Friday, 20 June 2008

We Didn't Hold

Although the cash S&P500 exceeded the June 12 low by only 0.79; and then rallied to close higher, it means our analysis has stepped off track and a revision is called for. It is now clear that the larger wave iii or c has not ended.

In the short-term we need to see whether the reversal yesterday will stick. As the attached revised wave count shows we now need proof that the fifth wave (blue v’) down from the May 29 high has ended.

As for me, although I still think we are in the process of making a short-term low, I will wait for today to play out and have a look at the weekly chart this weekend before I get bullish here. Failure to hold yesterday means that risk still remains to the downside.

Thursday, 19 June 2008

At a Decision Point

After yesterday’s hard “downtrending” day the cash S&P500 is at the “do or die” position with reference to the primary wave count. Per our preferred scenario the index should now commence a rally which should exceed 1366.59 but fail to go above 1406.32.

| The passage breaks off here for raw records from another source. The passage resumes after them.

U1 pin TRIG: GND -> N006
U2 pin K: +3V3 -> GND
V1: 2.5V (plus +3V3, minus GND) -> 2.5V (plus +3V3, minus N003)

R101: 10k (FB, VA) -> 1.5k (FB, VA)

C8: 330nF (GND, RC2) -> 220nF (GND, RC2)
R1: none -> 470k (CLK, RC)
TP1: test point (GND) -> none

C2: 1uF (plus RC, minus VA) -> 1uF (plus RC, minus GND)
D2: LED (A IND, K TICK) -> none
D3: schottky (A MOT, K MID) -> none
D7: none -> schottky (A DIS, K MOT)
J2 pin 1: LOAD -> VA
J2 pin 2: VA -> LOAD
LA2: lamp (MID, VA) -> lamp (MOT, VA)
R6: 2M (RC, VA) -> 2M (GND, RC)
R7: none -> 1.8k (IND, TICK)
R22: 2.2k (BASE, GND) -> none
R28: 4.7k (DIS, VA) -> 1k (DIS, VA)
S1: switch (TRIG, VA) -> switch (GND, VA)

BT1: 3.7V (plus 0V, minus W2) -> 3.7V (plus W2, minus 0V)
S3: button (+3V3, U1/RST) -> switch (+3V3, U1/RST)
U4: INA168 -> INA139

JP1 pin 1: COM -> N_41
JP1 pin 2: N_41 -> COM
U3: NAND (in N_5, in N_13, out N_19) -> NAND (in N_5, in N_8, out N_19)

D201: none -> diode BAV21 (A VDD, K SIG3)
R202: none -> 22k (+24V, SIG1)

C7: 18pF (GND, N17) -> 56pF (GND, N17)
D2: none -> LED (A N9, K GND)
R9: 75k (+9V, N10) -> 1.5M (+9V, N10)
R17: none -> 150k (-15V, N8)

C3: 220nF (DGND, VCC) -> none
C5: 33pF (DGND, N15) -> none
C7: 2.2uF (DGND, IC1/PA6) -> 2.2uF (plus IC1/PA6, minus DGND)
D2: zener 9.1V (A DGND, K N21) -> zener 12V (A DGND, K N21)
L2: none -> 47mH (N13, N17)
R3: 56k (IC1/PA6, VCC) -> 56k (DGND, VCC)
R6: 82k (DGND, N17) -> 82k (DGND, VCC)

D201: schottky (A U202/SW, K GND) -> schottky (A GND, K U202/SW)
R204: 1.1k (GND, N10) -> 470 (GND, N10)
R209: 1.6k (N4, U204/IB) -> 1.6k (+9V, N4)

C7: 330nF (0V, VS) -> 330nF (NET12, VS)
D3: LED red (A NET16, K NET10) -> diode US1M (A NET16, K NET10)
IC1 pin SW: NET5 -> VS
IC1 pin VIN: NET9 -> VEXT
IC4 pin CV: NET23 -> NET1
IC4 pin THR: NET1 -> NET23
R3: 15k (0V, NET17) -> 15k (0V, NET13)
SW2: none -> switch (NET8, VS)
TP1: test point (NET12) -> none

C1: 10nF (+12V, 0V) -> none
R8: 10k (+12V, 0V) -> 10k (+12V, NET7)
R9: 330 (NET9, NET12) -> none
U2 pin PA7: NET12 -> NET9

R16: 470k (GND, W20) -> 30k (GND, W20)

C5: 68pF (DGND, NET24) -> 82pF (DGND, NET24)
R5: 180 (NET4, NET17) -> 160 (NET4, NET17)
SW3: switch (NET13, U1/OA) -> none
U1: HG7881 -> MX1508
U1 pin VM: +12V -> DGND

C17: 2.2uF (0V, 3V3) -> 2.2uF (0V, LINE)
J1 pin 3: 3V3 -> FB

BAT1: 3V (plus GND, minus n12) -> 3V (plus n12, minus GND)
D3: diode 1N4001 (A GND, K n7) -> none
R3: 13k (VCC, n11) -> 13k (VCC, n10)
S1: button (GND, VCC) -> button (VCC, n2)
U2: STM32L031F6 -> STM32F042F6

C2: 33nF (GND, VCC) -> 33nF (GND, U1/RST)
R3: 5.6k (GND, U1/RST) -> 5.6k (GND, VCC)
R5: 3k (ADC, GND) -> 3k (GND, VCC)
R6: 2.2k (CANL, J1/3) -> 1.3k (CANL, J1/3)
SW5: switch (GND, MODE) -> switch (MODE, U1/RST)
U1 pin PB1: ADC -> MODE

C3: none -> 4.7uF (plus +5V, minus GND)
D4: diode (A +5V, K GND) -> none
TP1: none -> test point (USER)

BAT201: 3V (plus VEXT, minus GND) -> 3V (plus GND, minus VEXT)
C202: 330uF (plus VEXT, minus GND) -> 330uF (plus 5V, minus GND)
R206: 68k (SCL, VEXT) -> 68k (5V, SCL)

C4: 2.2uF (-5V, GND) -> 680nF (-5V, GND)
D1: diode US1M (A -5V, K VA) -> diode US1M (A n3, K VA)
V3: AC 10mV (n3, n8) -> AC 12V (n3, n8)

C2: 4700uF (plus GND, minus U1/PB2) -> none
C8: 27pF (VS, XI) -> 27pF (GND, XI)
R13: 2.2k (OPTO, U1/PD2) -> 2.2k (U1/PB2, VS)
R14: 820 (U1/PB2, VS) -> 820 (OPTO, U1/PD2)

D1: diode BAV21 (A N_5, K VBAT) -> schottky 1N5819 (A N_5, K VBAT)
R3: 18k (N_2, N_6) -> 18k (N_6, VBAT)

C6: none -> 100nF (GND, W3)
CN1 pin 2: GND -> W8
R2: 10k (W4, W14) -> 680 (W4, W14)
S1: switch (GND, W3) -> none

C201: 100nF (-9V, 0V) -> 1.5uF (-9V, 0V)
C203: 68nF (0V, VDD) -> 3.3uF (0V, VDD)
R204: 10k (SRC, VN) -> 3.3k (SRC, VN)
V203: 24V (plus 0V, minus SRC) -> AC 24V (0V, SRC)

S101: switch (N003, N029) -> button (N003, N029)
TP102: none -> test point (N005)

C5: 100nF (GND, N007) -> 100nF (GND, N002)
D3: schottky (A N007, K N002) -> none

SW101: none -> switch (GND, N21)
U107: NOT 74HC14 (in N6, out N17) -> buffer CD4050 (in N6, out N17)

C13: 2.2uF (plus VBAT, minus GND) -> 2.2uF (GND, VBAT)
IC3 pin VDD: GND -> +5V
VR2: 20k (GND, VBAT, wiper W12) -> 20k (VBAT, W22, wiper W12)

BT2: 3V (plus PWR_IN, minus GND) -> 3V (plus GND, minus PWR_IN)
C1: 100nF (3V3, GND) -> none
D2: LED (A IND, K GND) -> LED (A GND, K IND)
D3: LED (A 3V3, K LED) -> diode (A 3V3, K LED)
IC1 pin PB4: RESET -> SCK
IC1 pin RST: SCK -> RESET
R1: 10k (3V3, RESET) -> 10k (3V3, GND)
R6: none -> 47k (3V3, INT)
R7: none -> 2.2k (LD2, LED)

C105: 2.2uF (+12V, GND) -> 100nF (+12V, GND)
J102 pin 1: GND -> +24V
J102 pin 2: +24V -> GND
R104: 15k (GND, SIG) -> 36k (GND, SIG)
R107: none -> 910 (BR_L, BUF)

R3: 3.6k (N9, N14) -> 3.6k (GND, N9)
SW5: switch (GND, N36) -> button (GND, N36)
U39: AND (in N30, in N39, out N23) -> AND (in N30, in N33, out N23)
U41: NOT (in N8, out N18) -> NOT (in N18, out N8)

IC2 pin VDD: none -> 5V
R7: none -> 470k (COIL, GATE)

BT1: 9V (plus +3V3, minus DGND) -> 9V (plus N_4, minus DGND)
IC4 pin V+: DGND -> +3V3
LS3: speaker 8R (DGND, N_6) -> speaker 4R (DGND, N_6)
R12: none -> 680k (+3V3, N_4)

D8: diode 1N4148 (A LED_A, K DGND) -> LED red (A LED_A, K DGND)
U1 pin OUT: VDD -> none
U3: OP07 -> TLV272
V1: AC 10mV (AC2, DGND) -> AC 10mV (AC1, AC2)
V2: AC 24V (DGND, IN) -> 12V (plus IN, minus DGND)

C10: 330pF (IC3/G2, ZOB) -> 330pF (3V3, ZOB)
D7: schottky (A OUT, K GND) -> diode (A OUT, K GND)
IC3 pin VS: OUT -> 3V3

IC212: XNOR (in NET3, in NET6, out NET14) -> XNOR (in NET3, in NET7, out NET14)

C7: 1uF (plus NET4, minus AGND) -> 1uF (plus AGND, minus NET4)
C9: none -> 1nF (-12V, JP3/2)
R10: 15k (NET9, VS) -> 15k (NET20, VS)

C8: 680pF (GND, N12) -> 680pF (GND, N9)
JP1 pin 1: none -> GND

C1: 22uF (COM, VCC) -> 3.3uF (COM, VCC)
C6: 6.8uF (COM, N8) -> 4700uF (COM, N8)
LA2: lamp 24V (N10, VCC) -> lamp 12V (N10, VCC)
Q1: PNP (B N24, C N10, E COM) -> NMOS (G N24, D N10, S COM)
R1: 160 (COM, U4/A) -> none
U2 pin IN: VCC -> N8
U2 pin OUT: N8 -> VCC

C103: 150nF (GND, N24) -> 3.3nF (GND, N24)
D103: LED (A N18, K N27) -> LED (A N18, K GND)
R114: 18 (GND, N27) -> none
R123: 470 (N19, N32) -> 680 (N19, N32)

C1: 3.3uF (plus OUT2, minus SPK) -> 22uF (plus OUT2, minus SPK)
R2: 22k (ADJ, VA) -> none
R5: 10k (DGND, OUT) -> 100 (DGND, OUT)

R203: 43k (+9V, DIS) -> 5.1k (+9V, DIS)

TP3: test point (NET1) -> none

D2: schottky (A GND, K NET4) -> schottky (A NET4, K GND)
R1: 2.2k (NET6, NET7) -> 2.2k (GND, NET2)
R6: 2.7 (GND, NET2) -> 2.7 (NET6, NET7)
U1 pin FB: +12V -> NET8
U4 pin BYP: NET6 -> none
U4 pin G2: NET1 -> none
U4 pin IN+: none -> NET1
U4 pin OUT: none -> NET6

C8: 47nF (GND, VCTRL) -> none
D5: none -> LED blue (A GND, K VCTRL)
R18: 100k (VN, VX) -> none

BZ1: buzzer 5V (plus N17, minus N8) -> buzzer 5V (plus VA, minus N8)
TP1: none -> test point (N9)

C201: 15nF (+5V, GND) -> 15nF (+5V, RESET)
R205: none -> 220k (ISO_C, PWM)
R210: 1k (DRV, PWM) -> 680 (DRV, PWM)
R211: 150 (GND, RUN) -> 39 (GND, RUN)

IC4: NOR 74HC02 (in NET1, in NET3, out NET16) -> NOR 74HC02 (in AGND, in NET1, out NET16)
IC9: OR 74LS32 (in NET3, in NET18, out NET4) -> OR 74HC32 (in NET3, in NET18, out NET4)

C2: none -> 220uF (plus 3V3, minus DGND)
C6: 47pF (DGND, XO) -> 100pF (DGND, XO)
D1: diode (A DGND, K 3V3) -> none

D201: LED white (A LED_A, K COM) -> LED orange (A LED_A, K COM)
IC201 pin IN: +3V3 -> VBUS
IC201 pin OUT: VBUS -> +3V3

Any move below 1331.29 would result in a revised wave count. Let’s see how it plays out.

Wednesday, 18 June 2008

Will the Pullback Hold 1331?


Notice how early in the day price action was clearly out of the price channel (purple) associated with the price pattern from the May 29 high to June 12 low. This increases our confidence in the associated wave count.

After reaching for the short (red) moving average the cash S&P500 reversed and closed lower on an “outside” day. This price action is indicative of a small pattern ending; in this case an impulse from the June 12 low of 1331.29. As this was a five wave move up (it must be a Leading Diagonal since waves one and four overlap) we can expect at least one more rally after the current pullback.

Best support on that pullback lies at 1343-45 today and then at 1335-37. Break those levels and all that is left is a retest of the low at 1331-33. A move below 1331.29 means that the alternate Elliott count (impulse scenario from May 19) must be preferred.

Tuesday, 17 June 2008

Can We Make it Out of the Purple Channel?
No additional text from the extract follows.